Court directs BHEL to settle monetary and service benefits

February 24, 2021 04:30 am | Updated 04:30 am IST - CHENNAI

CHENNAI, 06/12/2011: Aerial view of 150 years of Madras High Court at Chennai. Photo: V. Ganesan

CHENNAI, 06/12/2011: Aerial view of 150 years of Madras High Court at Chennai. Photo: V. Ganesan

The Madras High Court on Tuesday extended a helping hand to a group of Bharat Heavy Electrical Limited (BHEL) canteen workers, who have been fighting a legal battle for nearly 35 years. This despite favourable judicial orders passed by a labour court, followed by a single judge of the Madras High Court, then a Division Bench and the Supreme Court.

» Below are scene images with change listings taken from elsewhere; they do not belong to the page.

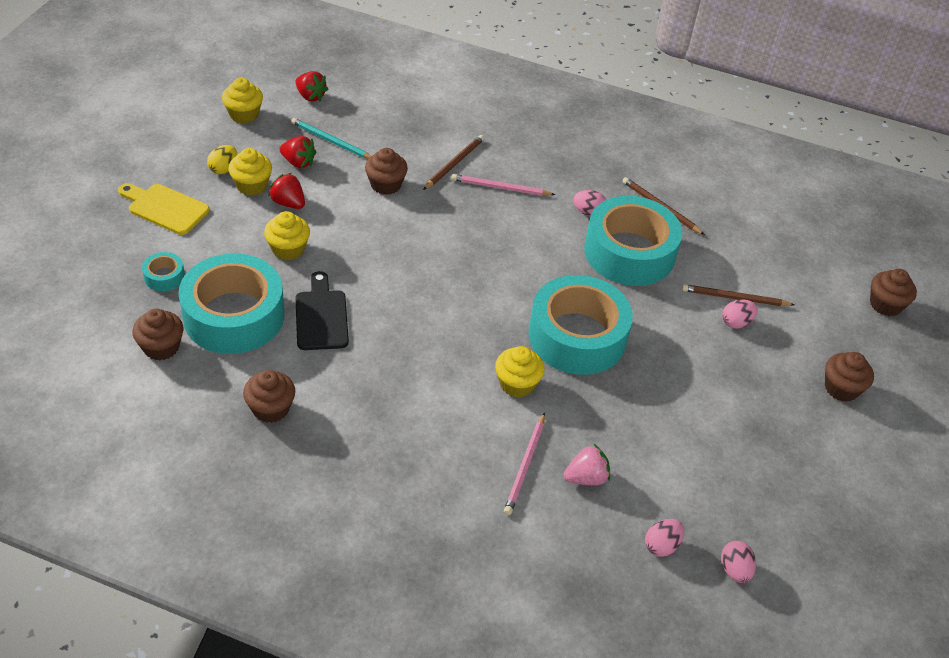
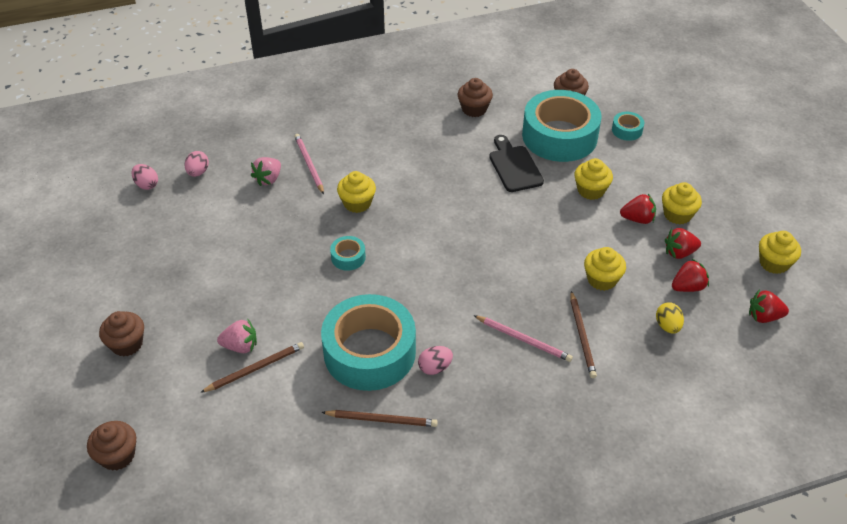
camera: 145 degrees right, 0 degrees up
(165, 208) = (695, 165): yellow cutting board -> none
(223, 169) = (711, 213): yellow egg -> yellow egg (667, 326)
(321, 316) = (514, 166): black cutting board -> black cutting board turned 150 degrees counterclockwise
(331, 141) = (688, 287): turquoise pencil -> red strawberry
(386, 185) = (602, 279): brown cupcake -> yellow cupcake
(500, 188) = (524, 340): pink pencil -> pink pencil turned 60 degrees clockwise
(577, 336) = (348, 257): turquoise tape -> turquoise tape, size x0.41
(736, 323) = (240, 346): pink egg -> pink strawberry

Presiding over the first Division Bench with Justice Senthilkumar Ramamoorthy, Chief Justice Sanjib Banerjee dismissed a review petition filed by the general manager of BHEL at Ranipet in 2015 after dismissal of a special leave petition by the Supreme Court. The Bench directed the company to settle the service and monetary benefits due to eligible workers in two months.

Senior counsel R. Vaigai, representing the workers, said most of them had either died or retired since 1987 and that only 57 of 118 were in service now. The judges directed BHEL to take every possible effort to trace the legal heirs of the deceased employees and ensure that the entitled monetary relief was handed over to them.

On the insistence of Ms. Vaigai to impose costs on BHEL for having made the workers wait for 35 years, the Chief Justice said he was in fact tempted to impose penal interest on the company. However, restrained himself since such interest could not be imposed on a review petition filed by the company. “We could have done it if it was a case filed by the workers,” he said.

Ms. Vaigai said the BHEL Canteen Workers’ Union had approached the Labour Officer in 1987, seeking the status of permanent employees. The company denied the existence of employer-employee relationship and so the State government referred the dispute to a labour court under the Industrial Disputes Act of 1947.

The labour court in on December 17, 1999, declared the canteen workers as regular employees with retrospective effect from 1987 and ordered disbursement of all monetary benefits, including pay arrears, subsequent revisions and other service benefits to which regular employees were entitled to. BHEL moved the High Court in 2000 challenging the Labour Court’s order. In 2010, a single judge confirmed the labour court’s order with respect to conferment of the status of permanent workmen of BHEL. He, however, ordered that the absorption in regular service should come into effect from 1999 with 50% differential wages. The company took this too on appeal, but a Division Bench of the High Court dismissed it on February 10, 2015. In April 2015, the Supreme Court also refused to entertain a special leave petition after which a review was filed before the court and it was kept pending for last six years.

“The workers have been waiting for justice for last 35 years. They have won the case in four different forums and now they have been pushed back to square one by way of this review. How do I explain this to them?” Ms. Vaigai asked while contesting the review.

Empathising with the workers and their families, the Chief Justice remarked: “Our system is such that we punish only the poor.”